Cinquanta e passa anni firmati da un nostro pluriquotidiano passaggio nel posto che ci ha visti prima studenti poi professionisti o imprenditori o artigiani, e infine, ahimè, pensionati o… peggio.

Un bar che, con un po’ d’immaginazione, per la posizione dei due ingressi, potevi vederlo come due occhi sulla città.

Due begli occhi, in verità.

Puntati su tutto quanto avveniva e pronti ad esprimere la gioia od il dolore che l’occasione di volta in volta pretendeva.

Non è retorica! Un bar che, io sostenevo, non dovesse rispettare il turno di chiusura settimanale tant’era forte il pugno allo stomaco che ti sentivi quando, dimenticato il giorno della settimana, vi ci arrivavi e lo trovavi chiuso.

Eppure di bar immediatamente vicini ve ne erano. Eppure non è che non avessimo da protestare ora per questo ora per altro motivo.

Povero don Salvatore! Ricordo quando mi sorprese a sifonare miscela dalla sua Vespa. Ero io ad alzare la voce per sostenere che non era giusto che lui tenesse il serbatoio pieno ed io neanche una goccia. Allungavo il discorso senza smettere di tirare benzina. La rabbia più forte era per la fiducia tradita nell’essere riuscito ad avere proprio da lui la bottiglia in prestito. Allora le bottiglie valevano. Si pagava la cauzione.

E prima di lui, povero don Peppino! Dovevamo averne fatta una grossa assai per costringerlo alla diffida in Questura. Ma noi frequentavamo il bar come nulla fosse successo. Solo qualche guardata in cagnesco. Non seppe trattenersi. Mi chiamò in disparte e con affettuosa condiscendenza mi confidò che il mio nome non l’aveva messo nella lista. Finì tutto nel nulla.

Quante ne hanno dovuto sopportare! Si arrivava spesso oltre i limiti col solo risultato che non li si salutava per un po’ senza che questo determinasse il non frequentare regolarmente il bar.

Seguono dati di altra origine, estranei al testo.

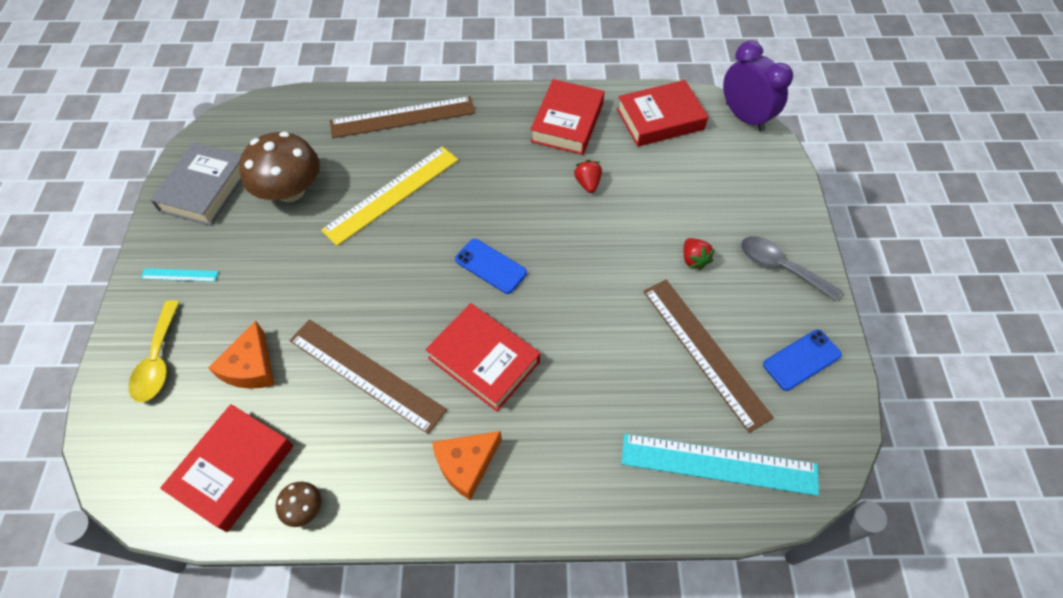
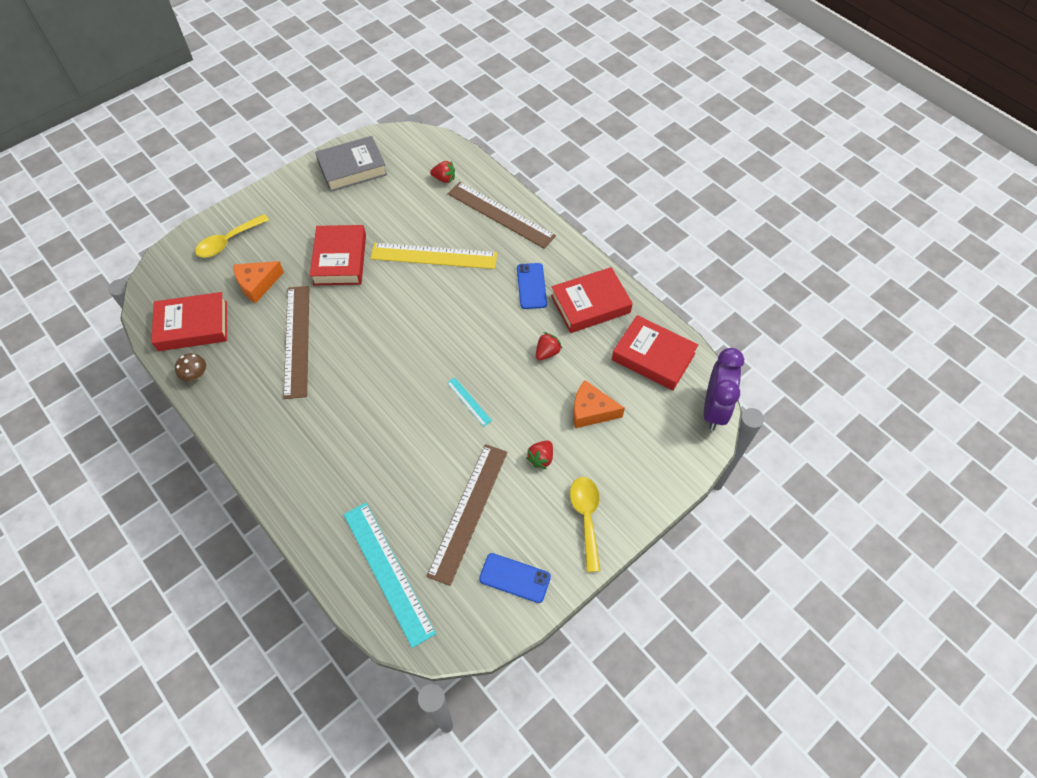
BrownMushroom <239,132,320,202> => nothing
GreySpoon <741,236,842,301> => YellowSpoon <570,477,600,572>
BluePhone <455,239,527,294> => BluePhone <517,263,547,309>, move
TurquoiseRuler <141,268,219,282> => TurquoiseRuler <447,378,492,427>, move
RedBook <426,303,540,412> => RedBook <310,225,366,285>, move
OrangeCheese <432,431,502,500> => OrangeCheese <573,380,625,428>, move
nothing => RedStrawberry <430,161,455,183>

Don Salvatore! capace o incapace. Fortunato o sfortunato. Ma sicuramente un “signore” in debito con la sorte per aver avuto quella moglie.

Un pilastro indistruttibile a cui la Natura aveva fatto il dono di non conoscere espressioni del volto che non fossero in sorriso. E motivi per essere nera di rabbia nella conduzione di quella azienda-famiglia, in verità non è che non ce ne fossero. Niente! La faccia scura la lasciava nel retrobottega.

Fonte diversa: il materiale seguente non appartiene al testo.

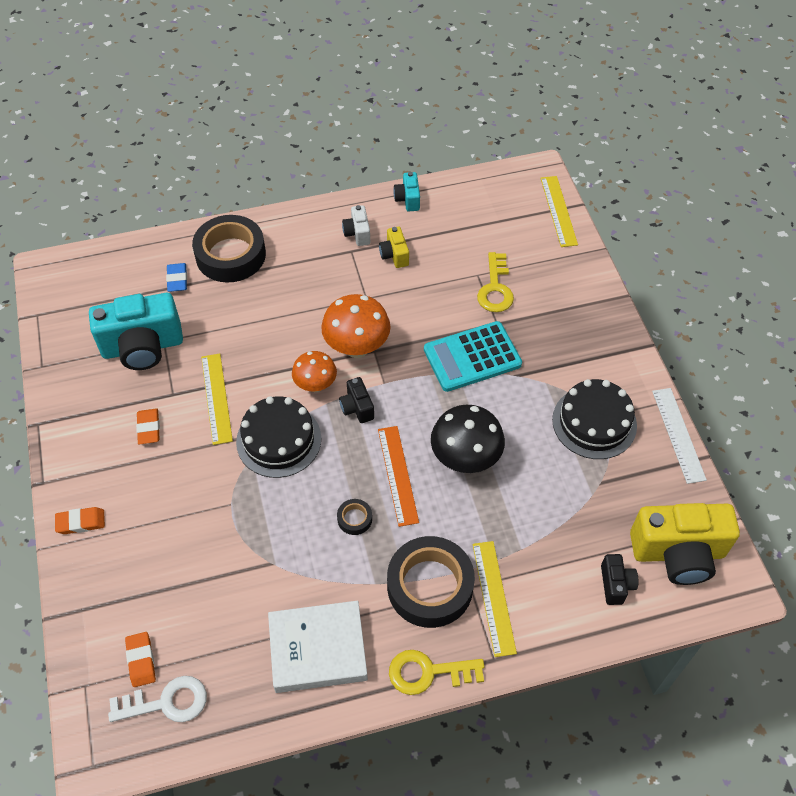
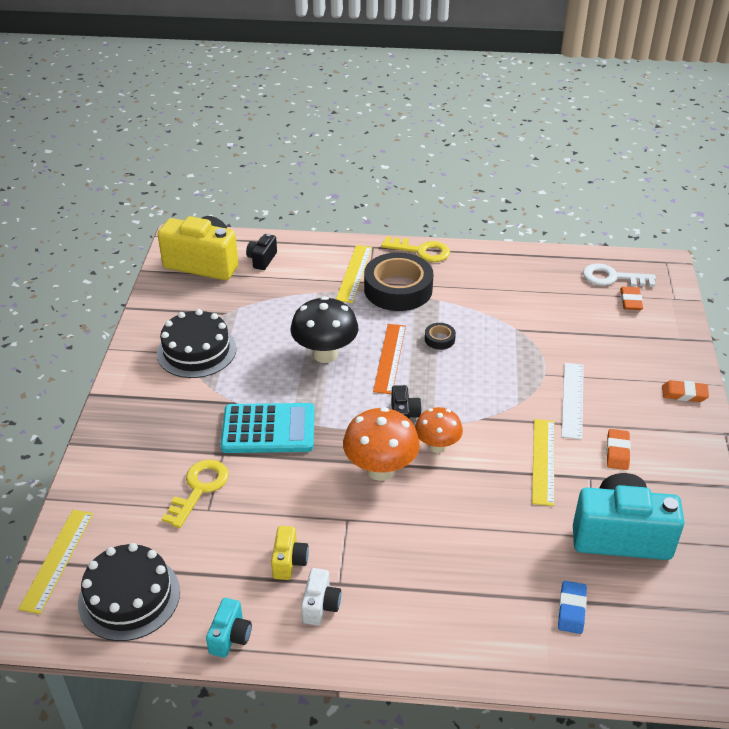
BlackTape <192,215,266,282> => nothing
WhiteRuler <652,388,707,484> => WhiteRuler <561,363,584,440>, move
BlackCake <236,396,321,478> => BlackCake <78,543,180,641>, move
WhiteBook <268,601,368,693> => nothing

Mi piace ricopiare, a questo punto, una di quelle esternazioni in dialetto che mi diletto a scrivere, perchè del ’93, quando della chiusura non sapevo assolutamente niente.

U bar Cavour

Ci stann i buch

 tant’eij u timp

che sim stat ferm

nnanz a quilli port!

U vint da stà vij?

E nuij a l’ata port!

U sol da quà? E nuij

a l’ombr da l’atu lat!

A pr-senz era continua

cum’a s-nt-nell nnanz

a caserma Mial.

Mant-navam u palazz!

Parev che, si p- nu mument

nun ci stess nisciun,

scuffulav e t’abbushkav

a S-lvanuccij n-cap.

e t- par nint nu vr-ccion

cum’e quill?

P-ppin, Pinuccij, Italuccij.

V-tuccij, B-n-ditt e Rafanill.

Orest, Pasquin e Fant-fant.

E po’?

Renz, Arnald e Lelluccij.

Mò f-narrij a list?

Ci vuless na jurnat

e na nuttat san.

Nun ci stev differenz

d- r-cchezz e d- struzion!

Là s- passav n’esam!

O dint o for!

Quist nnanz’a port. Int’o bigliard

ci stev-n i rinforz.

Ch Gigin che s-gnav i punt

e Don M-chel che facev allit’

pur chi mur quann nun ci

stev V-tuccio Pranzo,

Tatonn putev pur murì

ma da là dint nun ci srad-cav manch si

chiamav i carab-nir.

Iss stutav a luce?

E nuij stavam a scurij.

Nun t-niv i sold pu cafè?

E t’arrubbav nu ciucculatin.

Aviva ji o c-n-matò?

E Salvator t- mpr-stav i sold.

Perciò!

Pur si hanna cagnà iv -rgion

a’adda c-rcà u permess a nuij.

U bar Cavour eij u nustr

e guaij a chi ciu tocch.

(Nicola Bonante)

Le osterie del passato da ricordare sono: Osteria Matarrese dietro la chiesa di S.Lorenzo, l’Osteria di Mariuccia Zingone dietro la chiesa di S.Stefano, l’Osteria di Serafina Muollo in via Pasquale Fuiani, l’Osteria Cola de Santis in via S.Maria della Neve, l’Osteria Papone in corso Giannone, l’Osteria Tommasino in via Barra, l’Osteria Peppuzzo in via Manzoni.